Online investors complained that they had trouble accessing their accounts between October 27 and October 28, when both the New York Stock Exchange and Nasdaq posted their greatest one-day drops, followed by their largest one-day gains, in history.
The SEC, as a result, is "looking into the issues that resulted from the large volume," said spokesman Duncan King.
While King would not specify how many online brokerages had been contacted in the course of the agency's fact-finding mission, he said the SEC was "aware of the situation and...looking into it."
One brokerage contacted by the SEC, E*Trade, said it had 10,000 users trying to access its site during the trading surge--more than double the 4,000 average number of users who regularly access the site.
"We understand that representatives of the NASD (National Association of Securities Dealers) and the SEC plan to visit all online investing firms, and have indeed already visited several," said an E*Trade spokesperson.
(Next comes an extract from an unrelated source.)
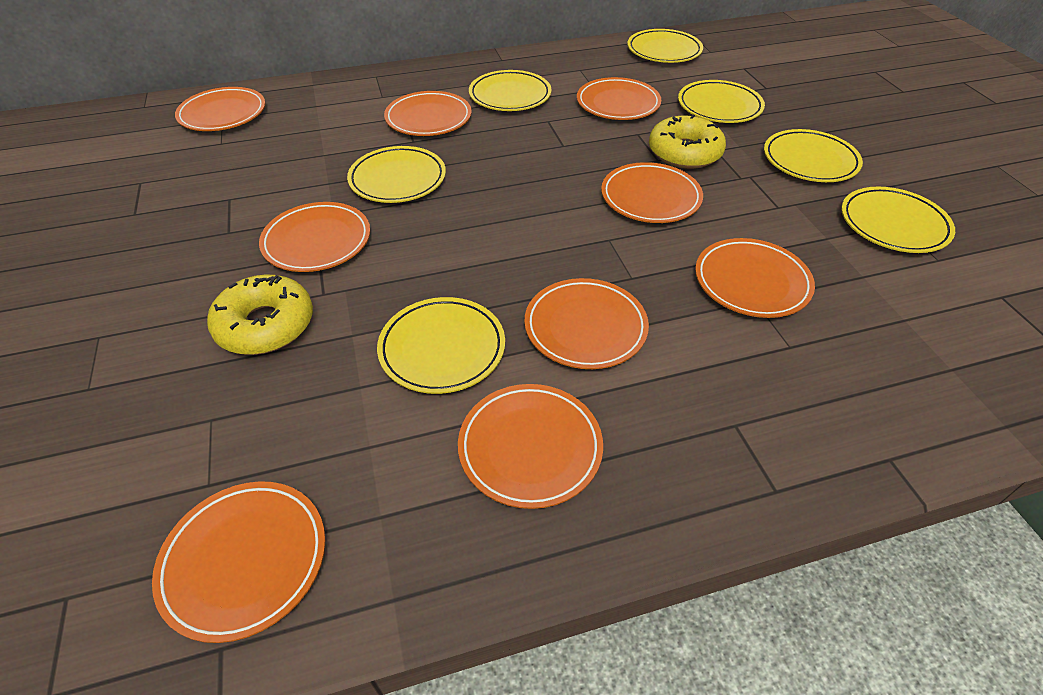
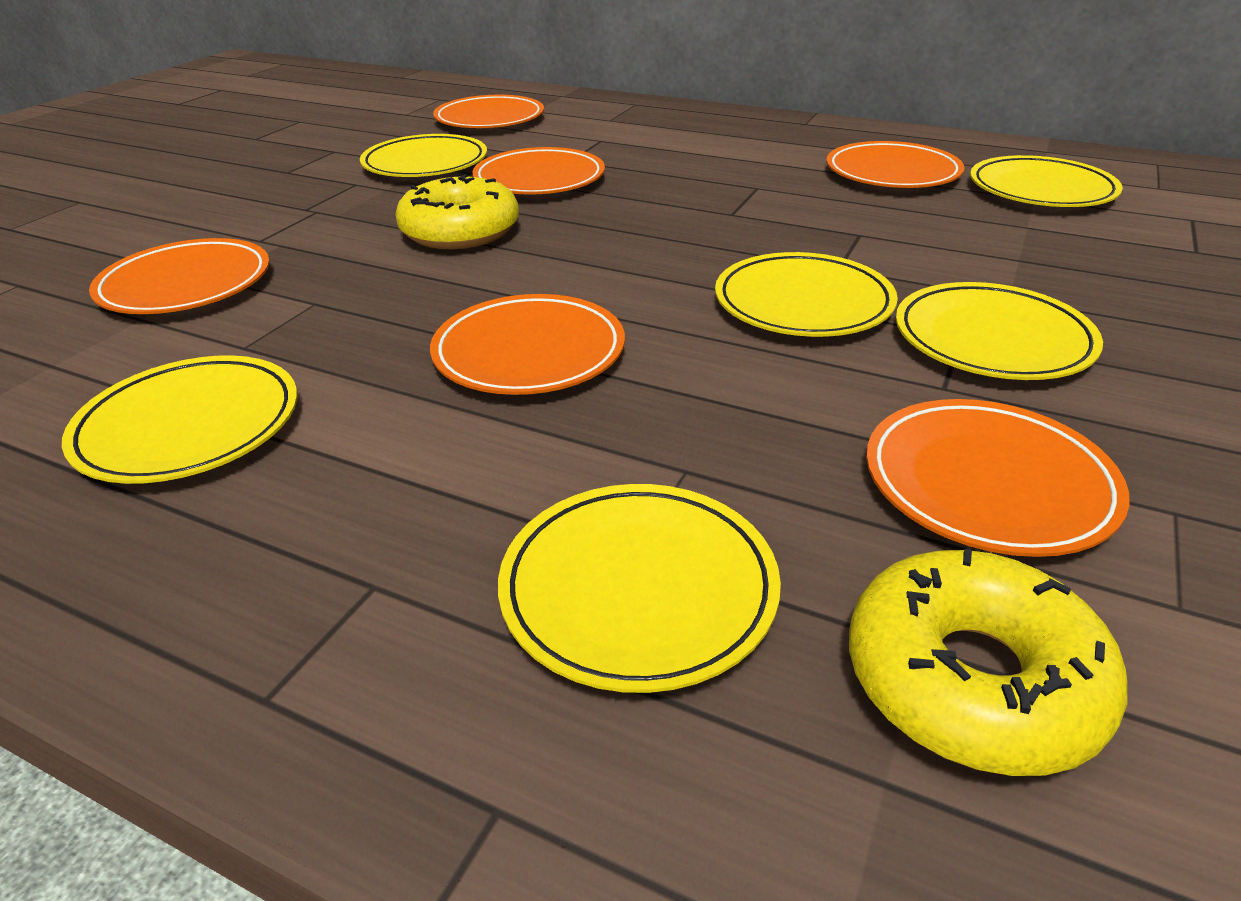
orange plate: 9 -> 6
yellow plate: 7 -> 6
"[The SEC and NASD] visited us recently," added Tom Taggart, spokesman for Charles Schwab. "The SEC visits us on a very routine basis, and their most recent visit was to find out about our firm's capacity [for surges in online trading]."
Taggart added that the brokerage has not yet heard of any particular directives in the inquiry, other than fact-finding.
Both E*Trade and Schwab have been in the process of upgrading their systems to allow for additional capacity since the October traffic jam. E*Trade says its system currently allows for 75 percent of its total subscribers to access the system simultaneously.
Neither E*Trade nor Schwab's Web sites feature a warning to users that access is not guaranteed, but as Alex Goor, executive vice president of online brokerage Datek pointed out, investing in the stock market, whether virtually or physically, always carries certain inherent risks.
"I think all the exchanges fared incredibly well," Goor said. "They've never had one billion-plus days [in trades] before. You never promise an investor that everything is going to work perfectly."